A company is not successful if it makes no money - regardless of how much imaginary value the investors tell you it's worth.

Written by on May 18, 2012

For the last couple of weeks, I have been writing and commenting on the social bubble. We all know that it's here. The signs are as clear as day. But there is something wrong with this bubble. It isn't actually a bubble for anyone who is in it. It is only a bubble for the rest of us, and the market as a whole.

What we are experiencing is the what I will call the Silicon Valley Dance, and here is how it goes.

First a bunch of startups all try to do something spectacular, and they pitch their ideas to angel investors hoping to get funding to get it going.

Most of these startups don't make it and are not invited to the dance - but the few that do are invited into a strange world of tech investments.

The first steps

The first few steps are simple.
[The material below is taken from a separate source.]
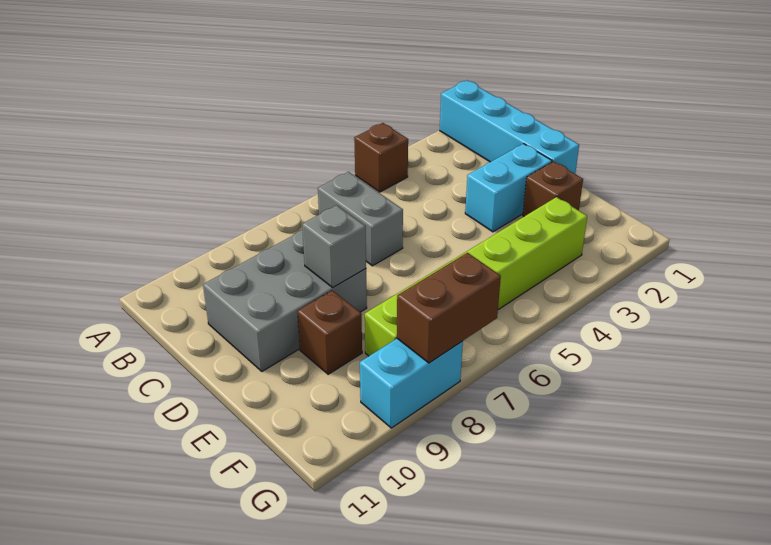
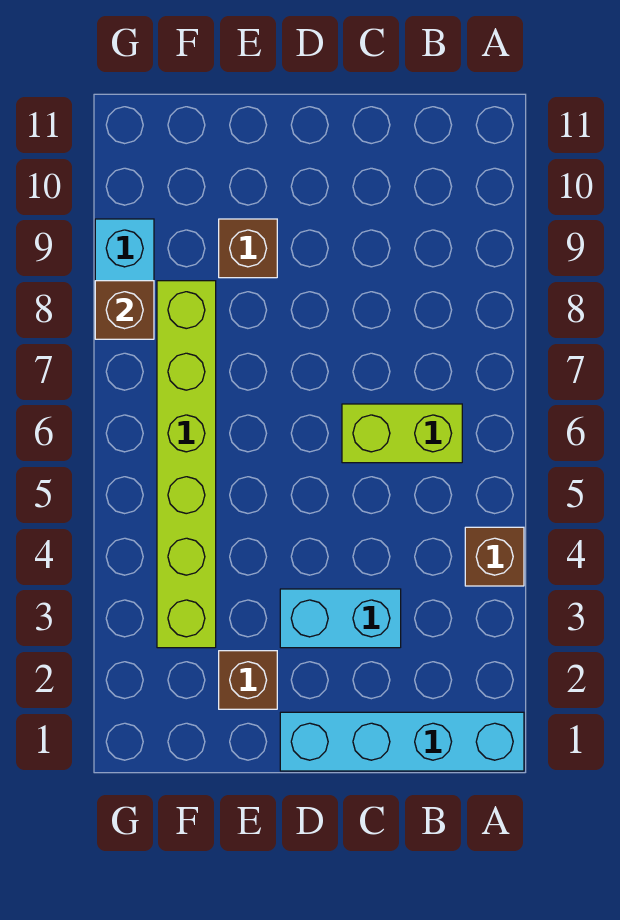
grey brick B6:C6 level 1 -> lime brick B6:C6 level 1
grey brick C8:D10 level 1 -> none
cyan brick D2:D3 level 1 -> cyan brick C3:D3 level 1
grey brick D8 level 2 -> none
brown brick G7:G8 level 2 -> brown brick G8 level 2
The startup, now monetized by their angel investments, set out to create this amazing new thing involving new technology, new ideas, and new social doohickeys. In order to attract attention, they decide to give it all away for free. They do not even put ads on it. We see statements like. "This will be free, forever". And the founders say things like, "We don't like advertising, so we won't do that, ever!"

People, of course, are very excited by this free gimmick. It's new and exciting (and everyone loves that), and it is totally free - made by people who wants to keep it free forever.

The result is an incredibly initial growth curve. And since it is build around social sharing, it very quickly explodes in size.

Soon the journalists notice this new thing and write amazing articles proclaiming that this startup grew 4,000% the last 3 months alone (which is really easy to do when you start from zero).

The next act

The startup now needs to scale. They need bigger servers, support crew, and a bunch of other things in order to support this new 'social comet'. In short, they need to raise more money.

This, however, is easy. Because with a grow curve showing a 4,000% growth, the investors see billion dollars signs falling from the skies. Based on their initial numbers, it is decided that the company will grow by some even larger number, and base on that they set a completely made-up market valuation of something in the area of a billion dollars.

They then invest $100 million into the company (10 times lower)

The result is that the investors can invest in a company at a fraction of the price that they tell the world that it is worth. What a brilliant deal, especially since all the numbers are made up.

It's like buying a car for $10,000, and then telling people it is worth $100,000.

The startup continues to focus on growth and deliberately implement things that will boost traffic even higher, while neglecting to consider anything that could produce real money.

The final act

A while later, the small startup has tens of millions of free users, and it is now ready to be sold to some big clueless company who themselves have failed to embrace whatever the startup had invented.

The investors sit down to have a meeting with a big investment bank, and they decide that the company is now worth 50 billion imaginary dollars - and they base it all on its amazing growth as well as its track record of being valuated at an ever higher price at each investment cycle.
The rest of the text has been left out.